- Born: June 15, 1952 Athens, Greece
- Died: June 15, 2024 (aged 72)

= George L. Bakris =

Greek American physician (1952–2024)

George L. Bakris (June 15, 1952 – June 15, 2024) was a Greek American physician and professor of medicine, specialising in kidney disease and hypertension.

He published more than 1100 journal articles and had an h-index of 135. He worked on research into both therapies and drugs for the control of hypertension, and contributed to new guidelines for its treatment in the United States.

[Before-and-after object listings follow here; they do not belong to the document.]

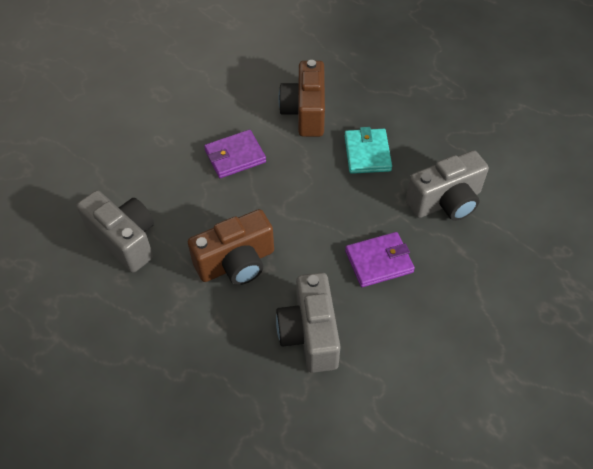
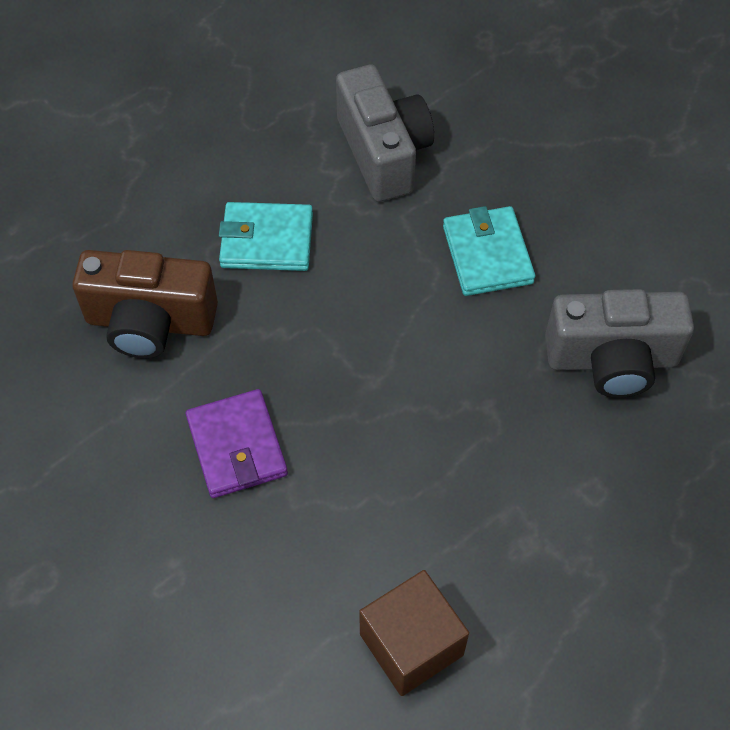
camera: 85 degrees left, 5 degrees up
(125, 240) = (411, 644): grey camera -> brown cube
(236, 263) = (476, 455): brown camera -> none
(379, 261) = (487, 254): purple wallet -> turquoise wallet

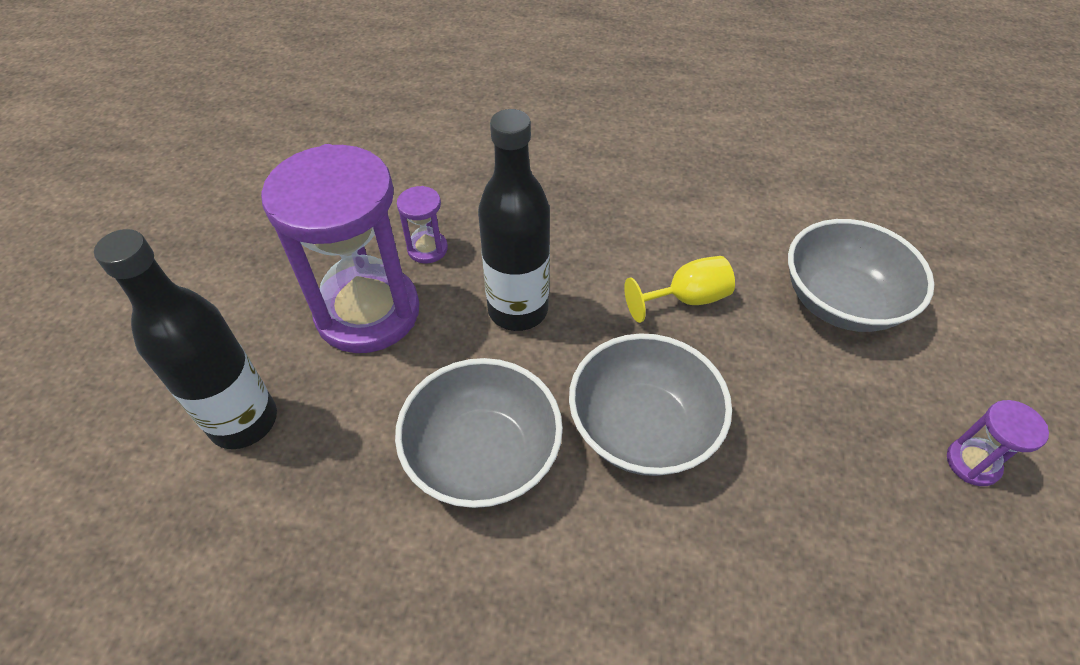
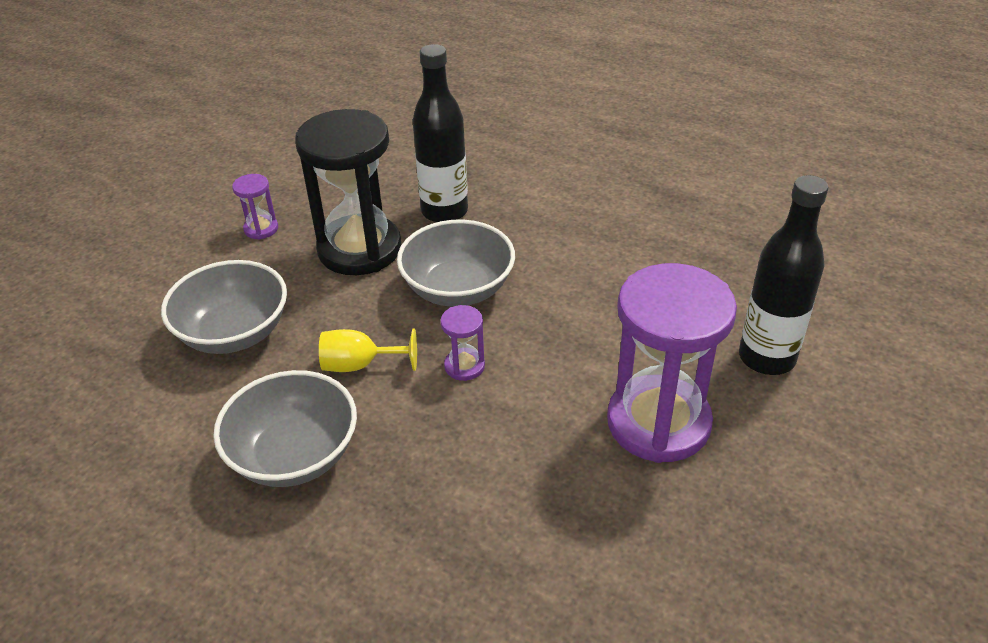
camera: 160 degrees left, 10 degrees down
(427, 249) = (587, 477): purple hourglass -> purple hourglass (464, 366)
(483, 455) = (580, 298): grey bowl -> grey bowl (294, 455)
(518, 310) = (515, 391): black bottle -> black bottle (444, 211)
(811, 462) = (359, 249): none -> black hourglass

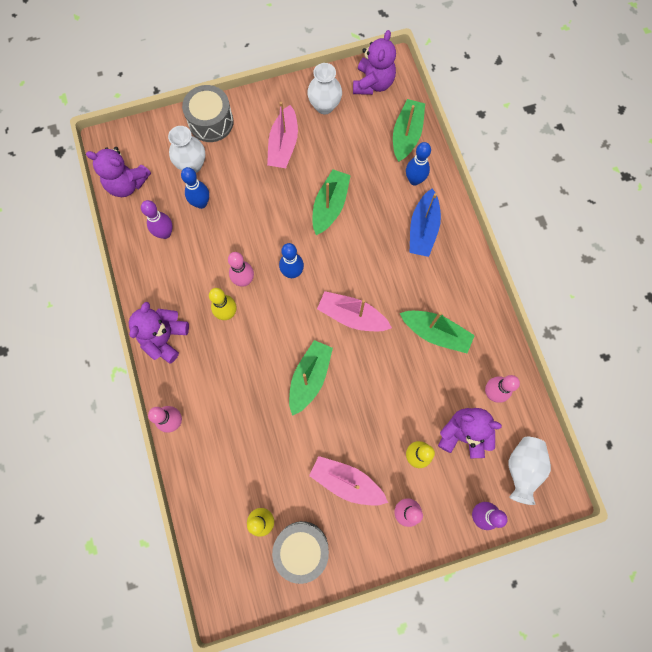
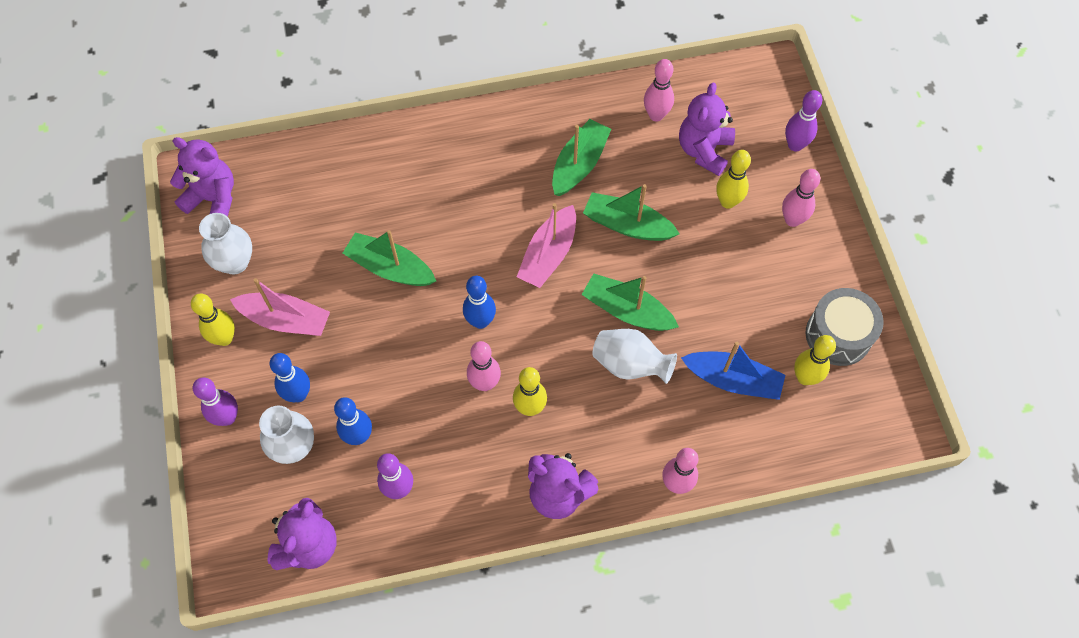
camera: 85 degrees left, 10 degrees down
(211, 122) = (227, 417): grey drum -> purple bowling pin
(267, 110) = (224, 338): none -> yellow bowling pin
(346, 482) = (758, 279): pink boat -> none
(406, 135) = (301, 167): green boat -> green boat (627, 225)
(414, 180) = (369, 165): blue bowling pin -> blue bowling pin (298, 394)
(423, 229) = (440, 163): blue boat -> blue boat (733, 380)
(522, 468) = (744, 98): white vase -> white vase (630, 364)

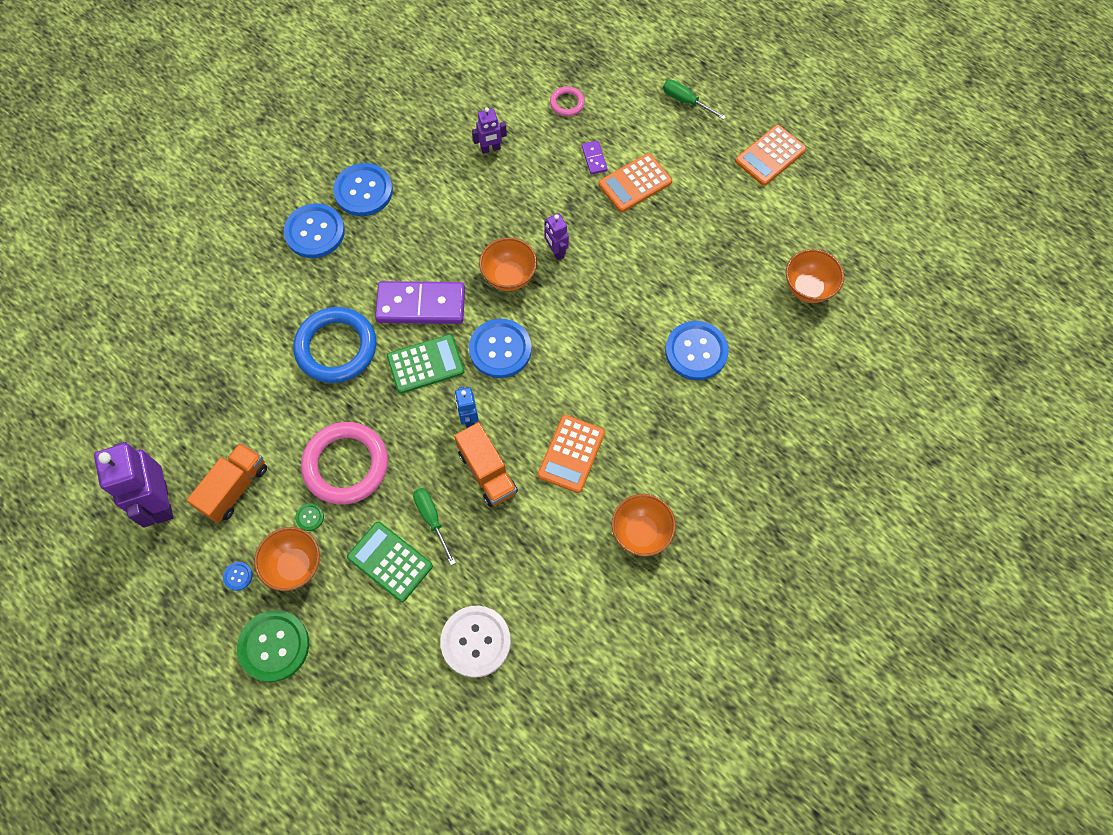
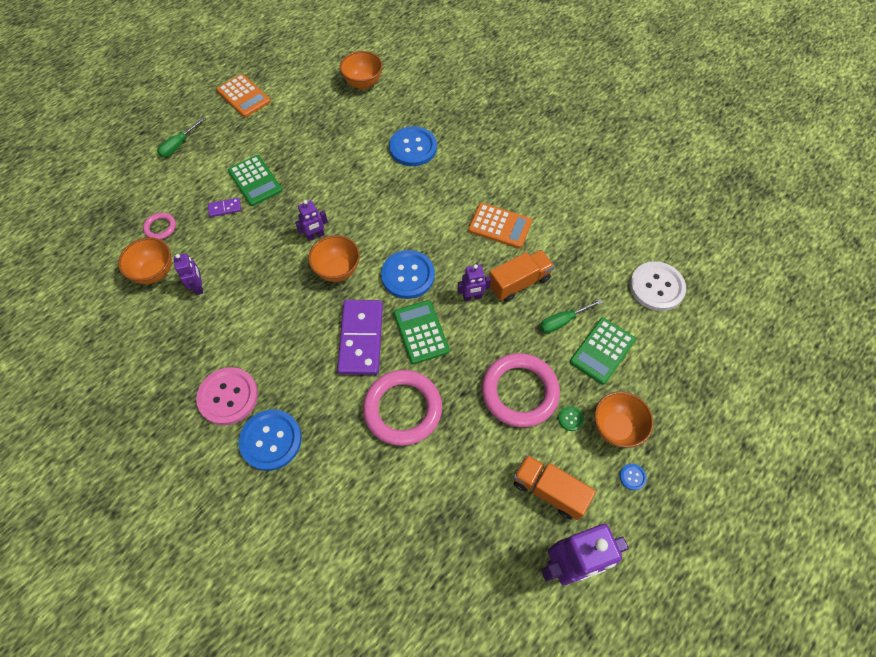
camera: 90 degrees left, 5 degrees down
(274, 646) = (688, 438): green button -> none
(336, 348) = (402, 409): blue ring -> pink ring
(363, 191) = (228, 396): blue button -> pink button
(469, 419) = (472, 297): blue robot -> purple robot
(635, 183) = (255, 181): orange calculator -> green calculator
(641, 533) = (559, 184): orange bowl -> orange bowl (155, 272)

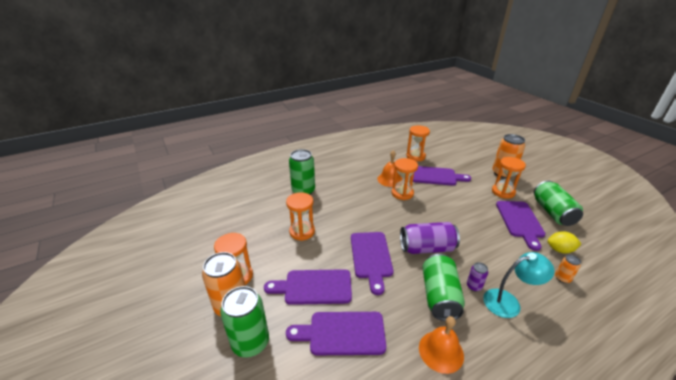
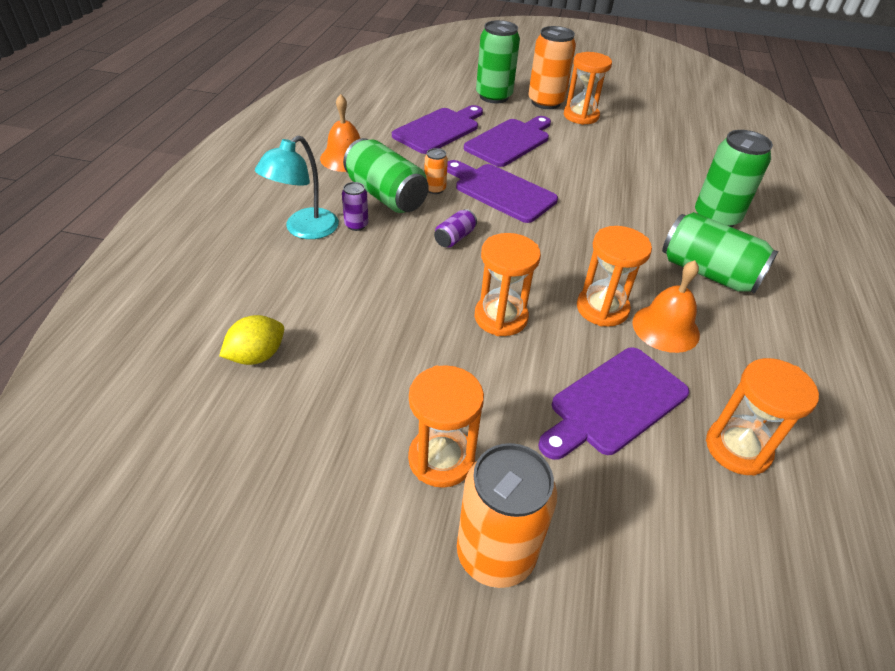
camera: 130 degrees right, 10 degrees up
(302, 232) = (610, 173): orange hourglass -> orange hourglass (501, 317)
(427, 248) = (455, 238): purple can -> purple can, size x0.48
(520, 221) = (355, 383): purple cutting board -> none
(552, 212) = (298, 462): green can -> green can (708, 273)
(562, 278) = (241, 301): orange can -> orange can (435, 189)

== Early life and education ==

Bakris was born in Athens, Greece, on June 15, 1952. He arrived in the United States at six weeks of age and grew up in South Bend, Indiana, in a Greek Orthodox household. He attended the Howe Military Academy. He completed a bachelor's degree in biology and psychology at Indiana University Bloomington in 1974, and then studied medicine at the University of Athens and at the Rosalind Franklin University in Chicago.

== Career ==

From 1988 to 1991, he served as director of renal research at the Ochsner Medical Center and had faculty appointments in the Departments of Medicine and Physiology at Tulane University School of Medicine. From 1993 until 2006 he was professor, vice chairman of the Department of Preventive Medicine and director of the Hypertension/Clinical Research Centre of Rush University in Chicago. From 2007 to 2024, he served as professor of medicine and director of the AHA Comprehensive Hypertension Centre in the Department of Medicine at the University of Chicago Medicine.